Moncalieri - 19 febbraio 2026, 09:44

Moncalieri intitola a Beppe Osella la sala del Consiglio comunale

La decisione unanime della politica, per ricordare l'esponente di FdI mancato pochi giorni fa

Beppe Osella (a destra) assieme a Pier Bellagamba e al governatore Alberto Cirio

La politica, spesso litigiosa e divisa su (quasi) tutto, sa anche unirsi nel ricordo di chi aveva svolto la sua funzione in modo competente e apprezzato da tutti. E così a Moncalieri è stata unanime la decisione di intitolare la sala del Consiglio comunale a Beppe Osella, lo storico esponente della destra, mancato pochi giorni a 78 anni

Il capogruppo di Fratelli d'Italia frequentava quell'aula dal 1993, quando era stato eletto per la prima volta. C'è stata commozione ed un intenso minuto di silenzio, nel corso della seduta in cui è stata ricordata la sua figura e si è proceduto alla surroga, con l’ingresso in consiglio al suo posto della prima esclusa di FdI alle comunali del settembre 2020: Rosa Caserta

L'idea di Bellagamaba condivisa da tutti

Nata da un'idea di Pier Bellagamba di Forza Italia, suo amico di vecchia data, nel giro di pochissimo la proposta di intitolare ad Osella la sala del Consiglio comunale ha trovato unanime adesione. Il sindaco Paolo Montagna lo ha voluto ricordare così: "Beppe Osella è mancato durante l’esercizio del mandato. Sedeva su questi banchi da 33 anni ed ha sempre dimostrato rispetto del ruolo e dell’ente, è l’uomo giusto per consentirci di andare oltre le bandiere di parte”.

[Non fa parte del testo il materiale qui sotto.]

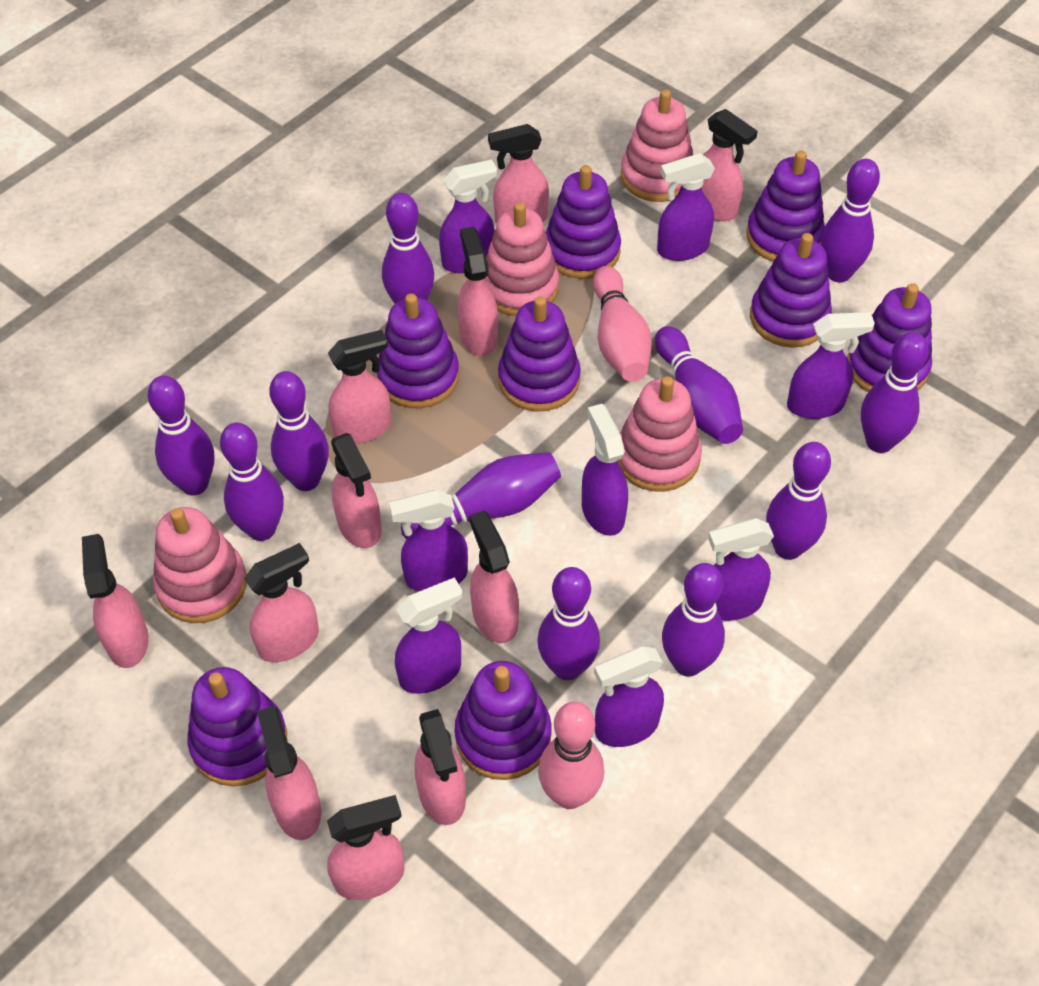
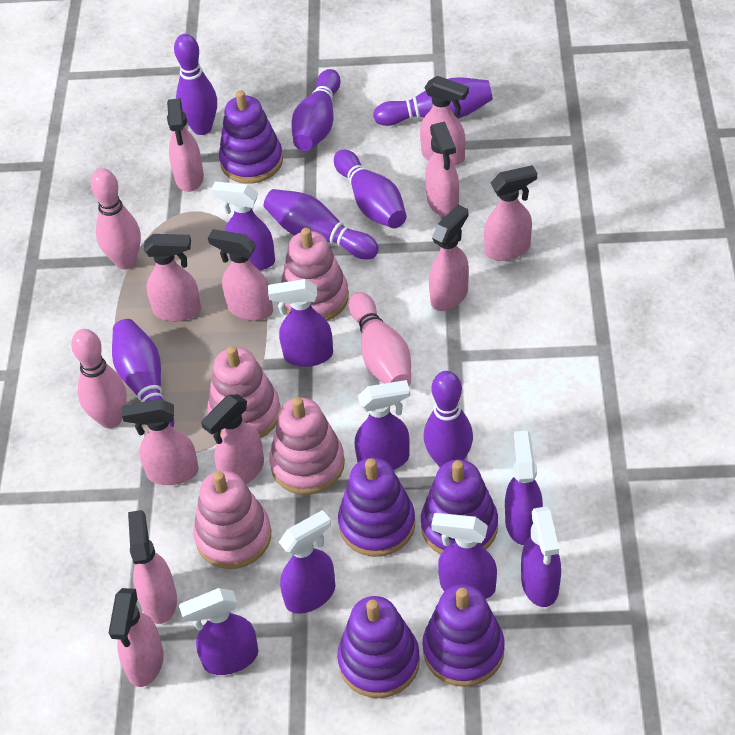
pink bowling pin: 2 -> 3
purple bowling pin: 11 -> 7
purple stacking toy: 8 -> 5

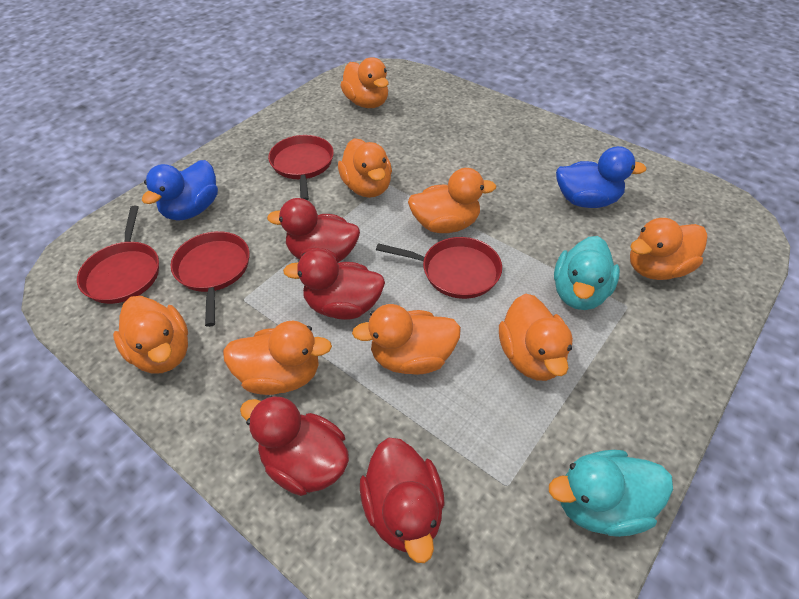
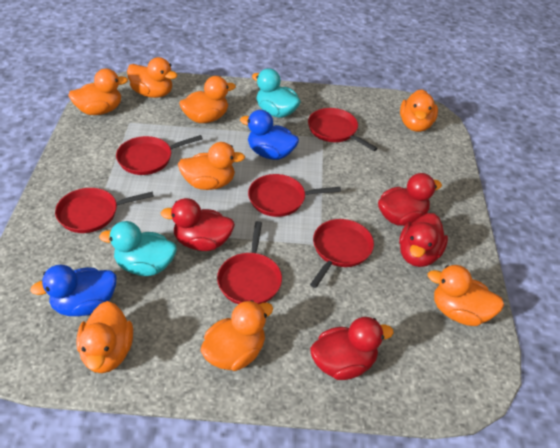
red pan: 4 -> 6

[un sorridente Beppe Osella]

Il commosso ricordo di Calligaro e Artuso

Arturo Calligaro, collega ed amico (erano entrati insieme per la prima volta in Consiglio comunale nel 1993, ndr), lo ha ricordato con parole cariche di emozione: "Questo è l’intervento più difficile della mia vita. Ci avevi promesso che saresti morto solo con l’inaugurazione del nuovo ospedale. Non hai mantenuto questa promessa”. Infine, il presidente del Consiglio comunale Diego Artuso ne ha lodato l'impegno e la passione: "Un uomo che ha rappresentato bene la figura del consigliere”.